Depuis quelques années, je réserve des places aux séances de l’académie des vins anciens à des élèves de grandes écoles comme HEC ou d’autres écoles de commerce. C’est pour beaucoup une occasion d’entrer dans le monde des vins anciens pour un budget sans équivalent. Des élèves ayant participé à des séances m’ont proposé de faire une conférence devant le groupe qu’ils ont constitué entre élèves de plusieurs écoles : « le cercle du goût ».
Je leur propose une dégustation de vins permettant de prendre conscience de l’évolution du goût avec l’âge. Ils financent les huit bouteilles que je leur propose. Dans un immeuble qui abrite de nombreuses organisations, trente élèves de plusieurs horizons mais tous intéressés par le monde du vin écoutent ma vision du monde du vin et surtout de celui des vins anciens. Nous dégustons ensuite quatre vins différents.
Le premier groupe compte un Château de Chantegrive Cérons 1995 et un Cérons doux Cru Saint Marc A. Claverie 1943. Les couleurs sont très différentes, le jeune est d’un or clair et le plus ancien est d’un ambre prononcé que le verre de la bouteille rend presque gris. Les deux vins ont des parfums quasiment identiques.
Le Cérons 1995 a un goût très doucereux, solide et bien construit. Le Cérons 1943 est presque sec tant il a mangé une partie de son sucre. Au premier abord, on trouverait le plus jeune plus plaisant. Mais j’avais demandé à Stanislas, l’un des organisateurs, d’acheter du Stilton. Et sur le fromage, c’est le plus ancien qui est le plus enthousiasmant, cohérent, superbe. Les élèves se rendent compte que la complexité du 1943 est plus expressive.

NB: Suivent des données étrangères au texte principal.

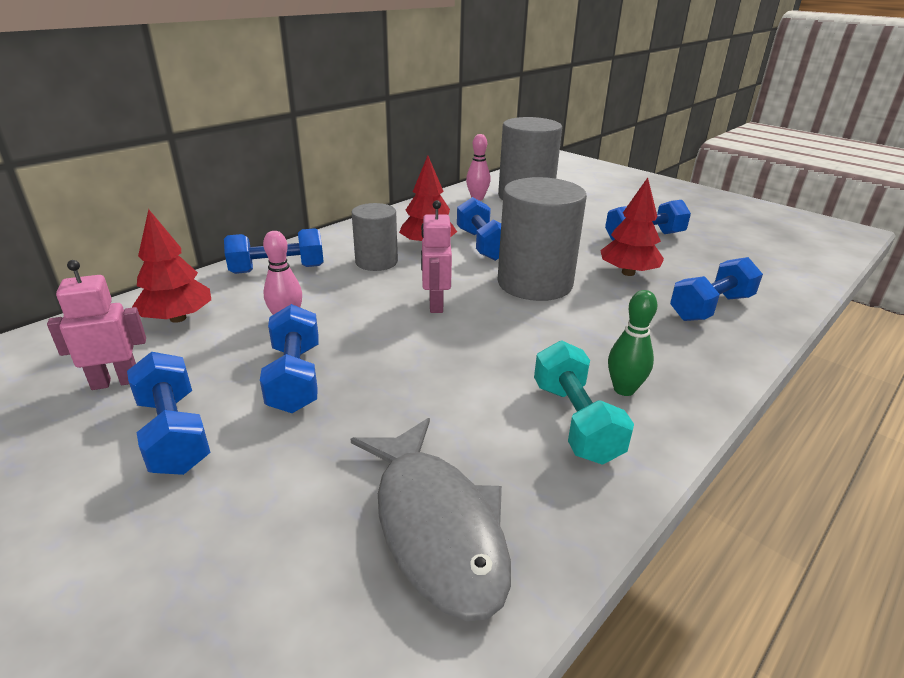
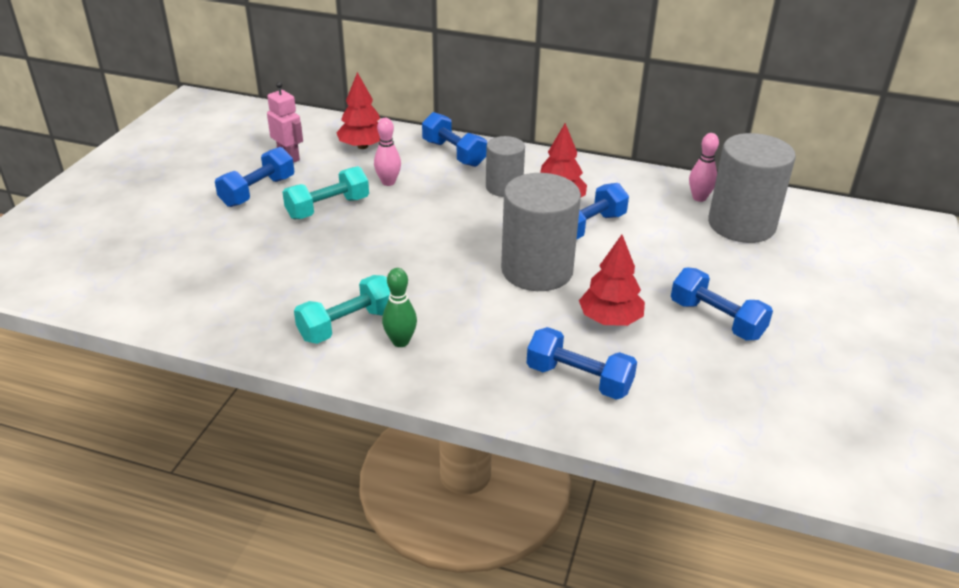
camera: 65 degrees right, 5 degrees up
(295, 377) = (328, 208): blue dumbbell -> turquoise dumbbell
(435, 304) = (458, 232): pink robot -> none
(436, 527) = (228, 293): grey fish -> none

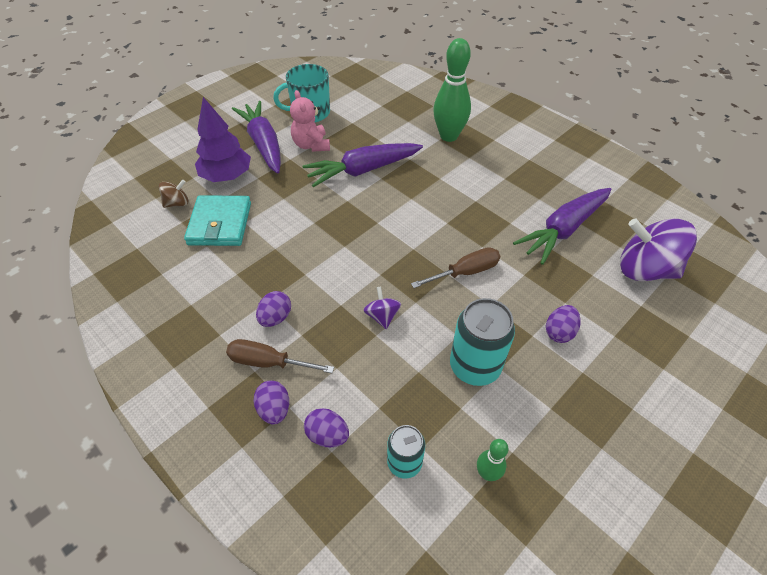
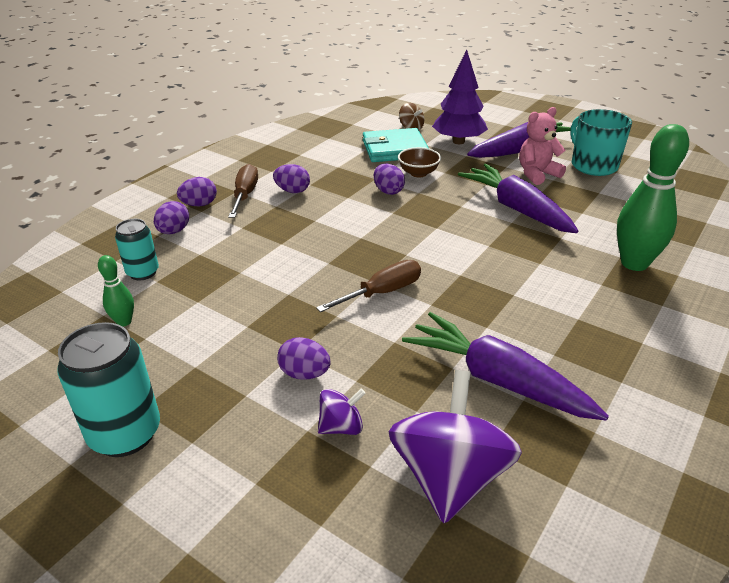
camera: 80 degrees right, 15 degrees down
(278, 216) = (418, 173): none -> brown bowl
(305, 242) = (388, 191): none -> purple egg
(382, 316) = (305, 244): purple spinning top -> purple spinning top (341, 427)
(465, 272) = (381, 293): brown screwdriver -> brown screwdriver turned 90 degrees counterclockwise
(474, 367) = (247, 307): turquoise can -> turquoise can (125, 434)

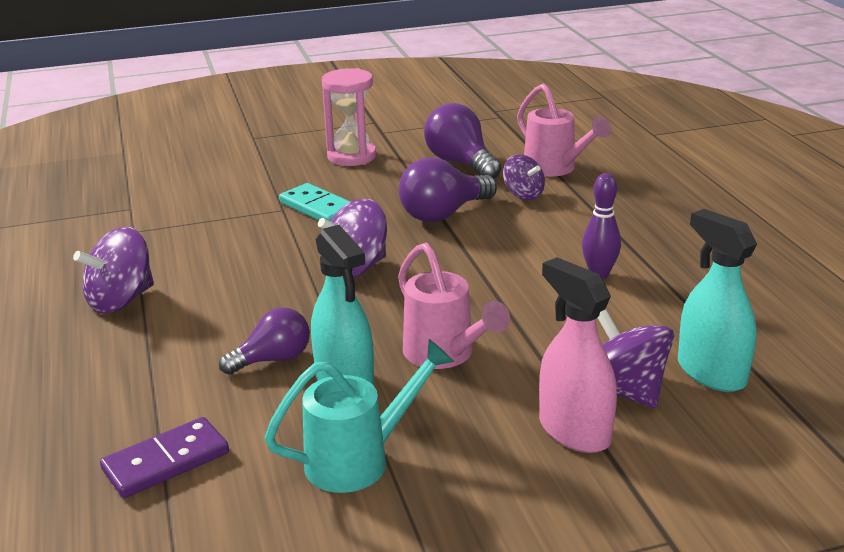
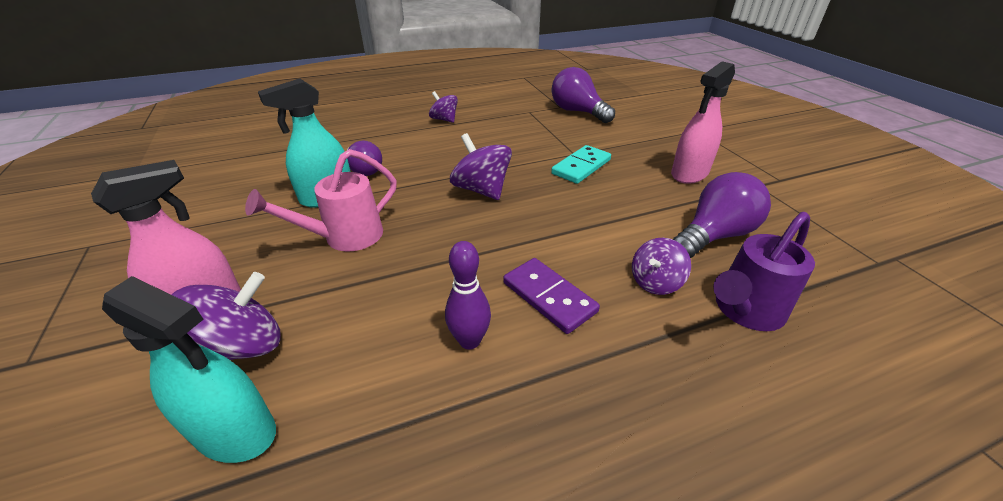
camera: 85 degrees right, 10 degrees up
(121, 300) = (444, 119): purple spinning top -> purple spinning top, size x0.64
(166, 462) = (278, 151): purple domino -> purple domino (549, 297)
(352, 156) = (689, 174): pink hourglass -> pink spray bottle
(358, 460) = (239, 208): turquoise watering can -> none
(443, 214) = (589, 228): purple light bulb -> purple light bulb (577, 112)
(555, 169) = (744, 311): pink watering can -> purple watering can
(711, 373) = (235, 431): turquoise spray bottle -> turquoise spray bottle turned 60 degrees clockwise

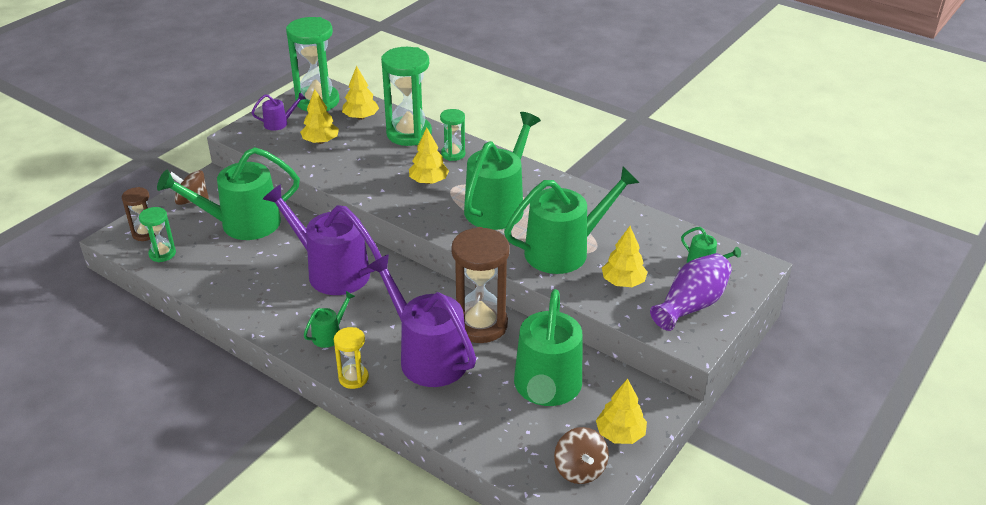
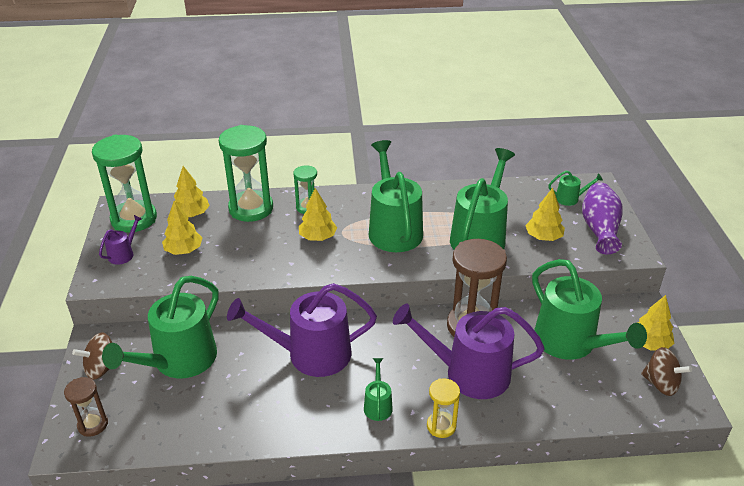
camera: 40 degrees left, 0 degrees up
(162, 254) = (137, 432): green hourglass -> none

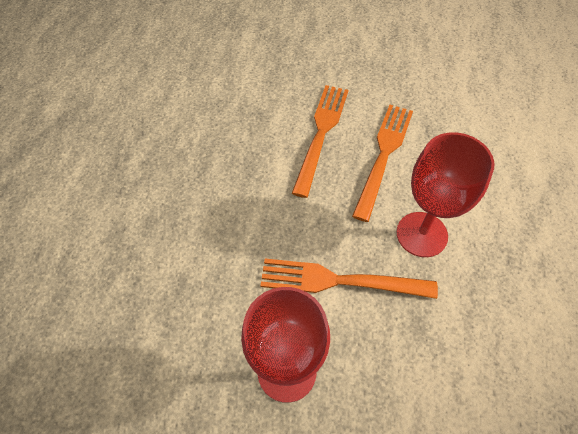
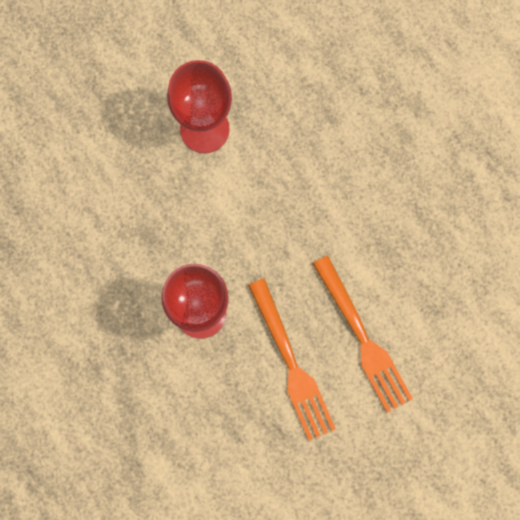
camera: 135 degrees right, 20 degrees up
(339, 281) = (227, 219): orange fork -> none

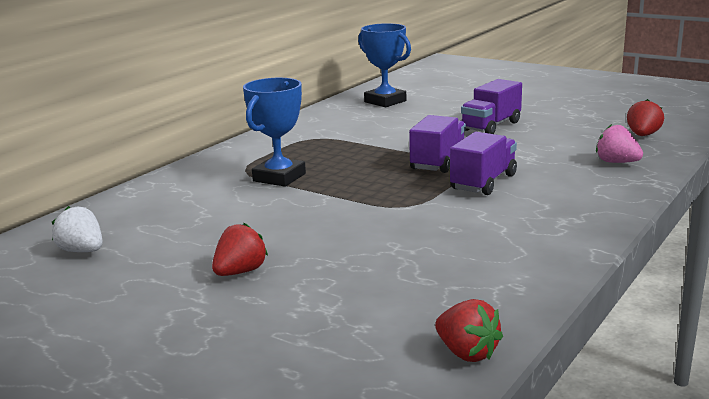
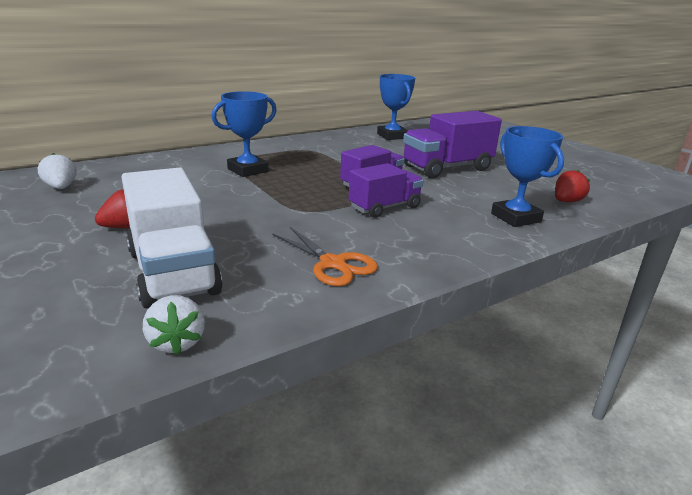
camera: 20 degrees right, 5 degrees up
(366, 299) = (173, 272): none -> white truck
(467, 353) = (177, 342): red strawberry -> white strawberry
(491, 126) = (447, 168): purple truck -> purple truck, size x1.55
(508, 248) = (333, 264): none -> orange scissors
(616, 162) = (515, 218): pink strawberry -> blue trophy

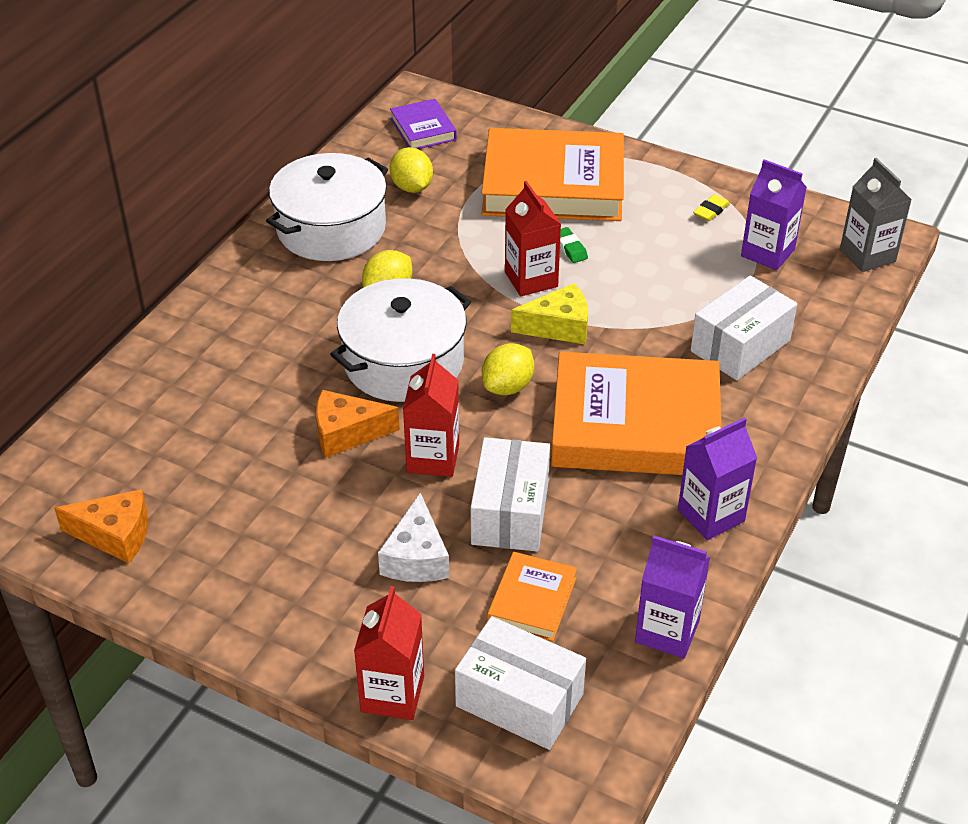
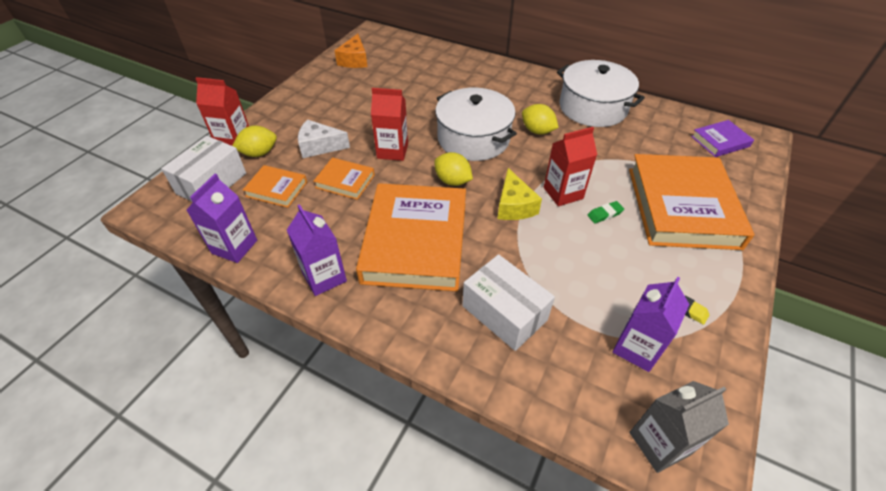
camera: 90 degrees right, 5 degrees up
(347, 433) = (414, 120): orange cheese -> none
(412, 187) = (648, 138): yellow lemon -> yellow lemon (259, 153)
(510, 512) = (345, 181): white box -> orange book

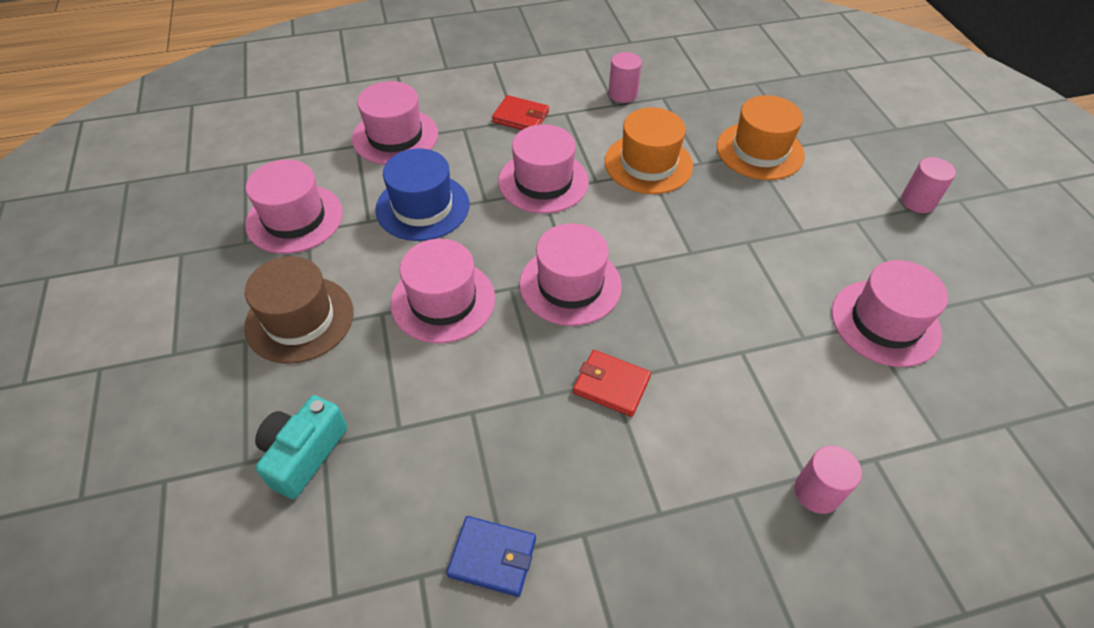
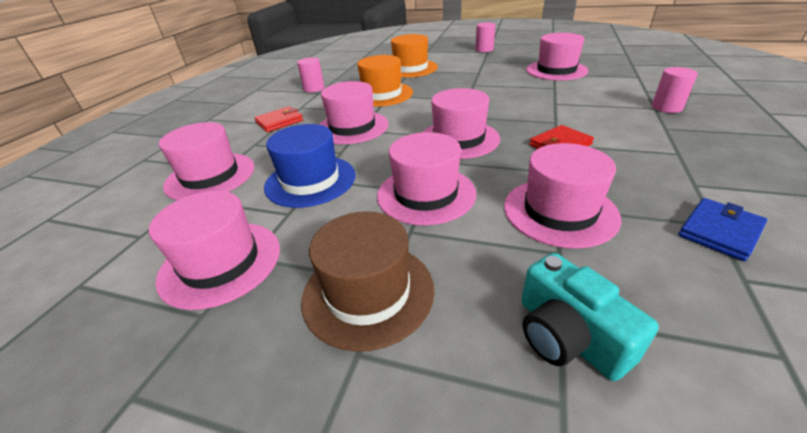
camera: 55 degrees left, 15 degrees down
(464, 415) = (559, 211): none -> pink hat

La deuxième série comporte un Château Lafaurie-Peyraguey 1996 et un Château Lafaurie-Peyraguey 1964. Les couleurs ont des différences très prononcées, le plus jeune d’un or clair comme le Cérons et le plus ancien d’un or plus ensoleillé que le Cérons 1943. Fort curieusement, les parfums des deux sauternes sont moins épanouis que ceux des deux Premières Côtes de Bordeaux.
C’est en bouche que tout se joue, car Lafaurie-Peyraguey fait partie des sauternes les plus puissants. Les deux sont conquérants, et il est clair que l’on peut aimer les deux, l’un d’une magnifique jeunesse et l’autre d’une belle sérénité. Et l’on voit que le plus vieux est plus cohérent et plus intégré.
Des gâteaux secs et des financiers accompagnent la dégustation. Chacun s’imprègne des différences que donne l’âge et comprend que la complexité et l’accomplissement est du côté des anciens, mais je constate avec plaisir qu’on peut aimer les deux, tant les jeunes vins doux ont de charme.
On me pose mille questions auxquelles je réponds. Pour beaucoup le monde des vins anciens était inconnu. Je crois leur avoir donné envie de l’explorer. Dans une ambiance extrêmement sympathique, nous avons passé une soirée très sympathique, avec, je l’espère, de nouveaux horizons.